Ma in realtà questo andirivieni di riforme, controriforme, cambiamenti, accorpamenti il portato inevitabile della storia del Ministero stesso. La sua nascita fu gravata, per così dire, da una sorta di peccato originale che si è sempre portato dietro e non ha mai trovato un Redentore capace di sciogliere il nodo gordiano delle sue origini malgrado la presenza nel corso degli anni di personalità messianiche e dotate di spirito profetico e visionario. Nardella lo ha notato quando afferma che in ogni caso il Ministero sta pensando di istituire una nuova Direzione Generale quella dei Contratti, tanto per accentuare quella grottesca deformazione burocratica che ha continuato a moltiplicarsi in una specie di vera e propria metastasi.

Il Ministero nacque nel 1974 per Decreto Legge su afflato nobilissimo di personalità tardo risorgimentali (Giovanni Spadolini prima di ognuno) che avvertivano l’ apparente scandalo che in un Paese come l’ Italia detentore massimo di beni culturali a questo mondo, non ci fosse un Ministero apposito.

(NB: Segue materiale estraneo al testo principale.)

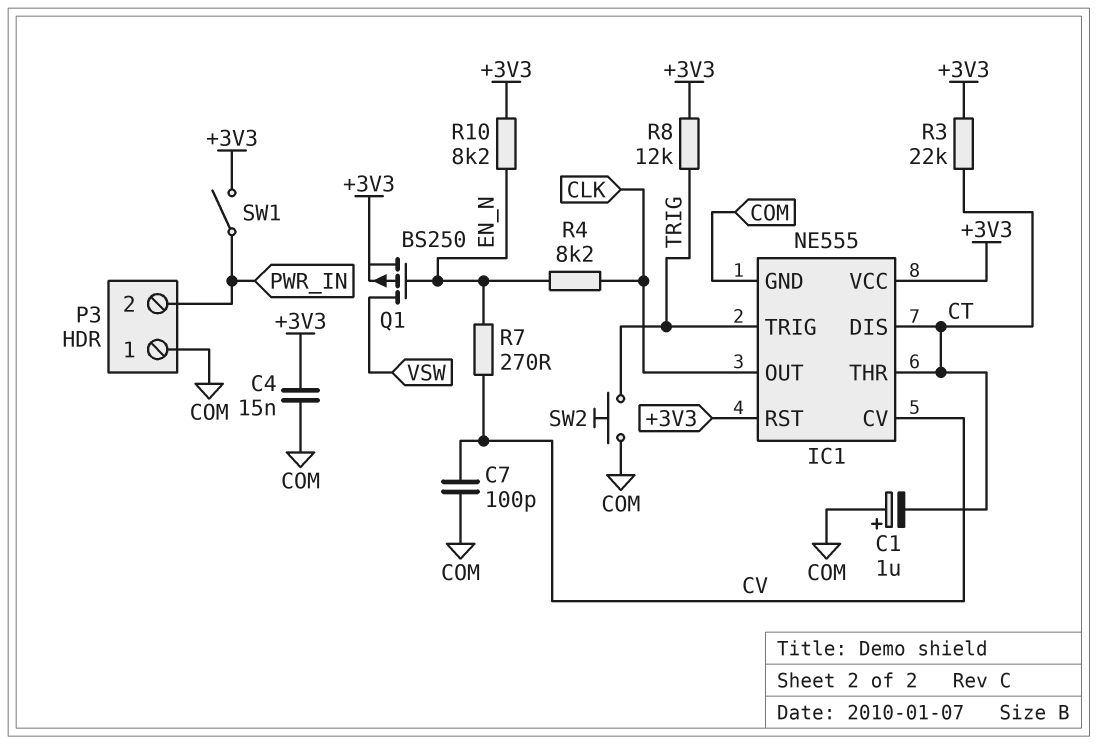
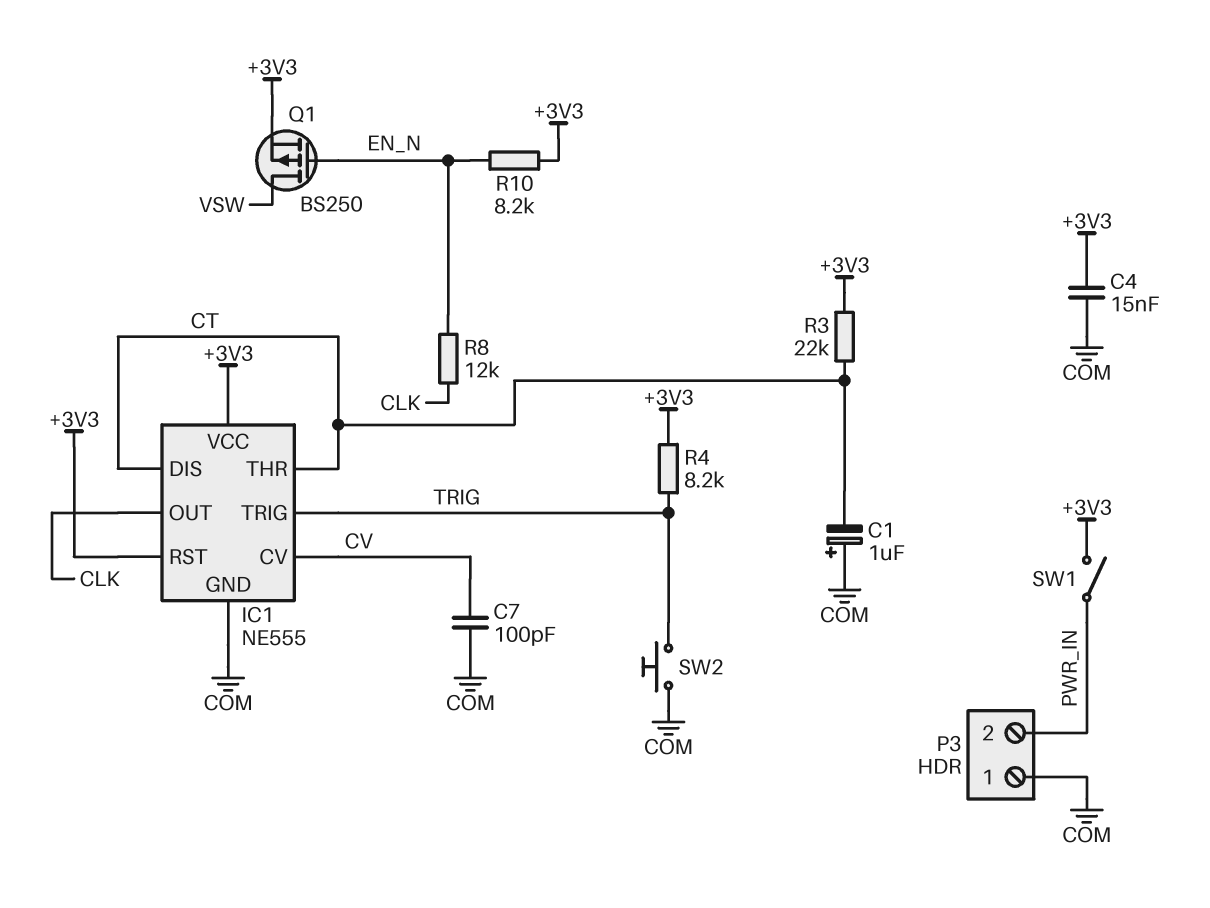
R4: 8.2k (CLK, EN_N) -> 8.2k (+3V3, TRIG)
R7: 270 (CV, EN_N) -> none
R8: 12k (+3V3, TRIG) -> 12k (CLK, EN_N)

Così fu preso un pezzo di Pubblica Istruzione (la Direzione Generale Antichità, Belle Arti, Accademie e Biblioteche) un pezzo di Ministero dell’Interno (Archivi di Stato) un pezzo di competenze della Presidenza del Consiglio (non subito, l’Editoria) e fu creato l’unico Ministero che avesse il “per” nella dicitura. Fino a quel momento si riteneva che il patrimonio artistico nazionale e le biblioteche fossero fattore essenziale di formazione e identità del popolo italiano (si pensava anche che esistesse un popolo italiano così come pronunciato in Costituzione). Musei, Biblioteche, luoghi monumentali andavano tutelati e rispettati onde fungessero da educatore primario di una Nazione peculiare come l’Italia. Poi è passato il tempo. Al Ministero per i Beni culturali e ambientali ( dicitura originaria) è stato aggiunto il Turismo, poi è stato aggiunto lo Sport, fattore primario di formazione, benessere ed educazione del cittadino.
<HS9>Poi lo Sport è stato tolto, poi è stato tolto il Turismo. Poi sono stati meglio inseriti il Cinema, il Teatro, lo Spettacolo all’aperto e altre cose.

A questo punto la proliferazione era inevitabile. Chi stabilisce allora se il Museo delle civiltà all’ Eur è degno di essere autonomo, lo è il Castello di Miramare a Trieste e non la pinacoteca nazionale di Bologna? Ma quali sono i poteri effettivi e propri del dirigente del Museo autonomo? Quale il suo rapporto col Ministero centrale? Purtroppo la verifica dei poteri è sempre incerta e intanto crescono gli Uffici, i controlli, i Direttori generali e sempre meno è chiaro chi comandi legittimamente e chi no.
Il Ministro deve affrontare e risolvere questo tipo di problemi: la politica di tutela e la legittimazione delle competenze e del legittimo potere. Risolto questo va tutto a posto.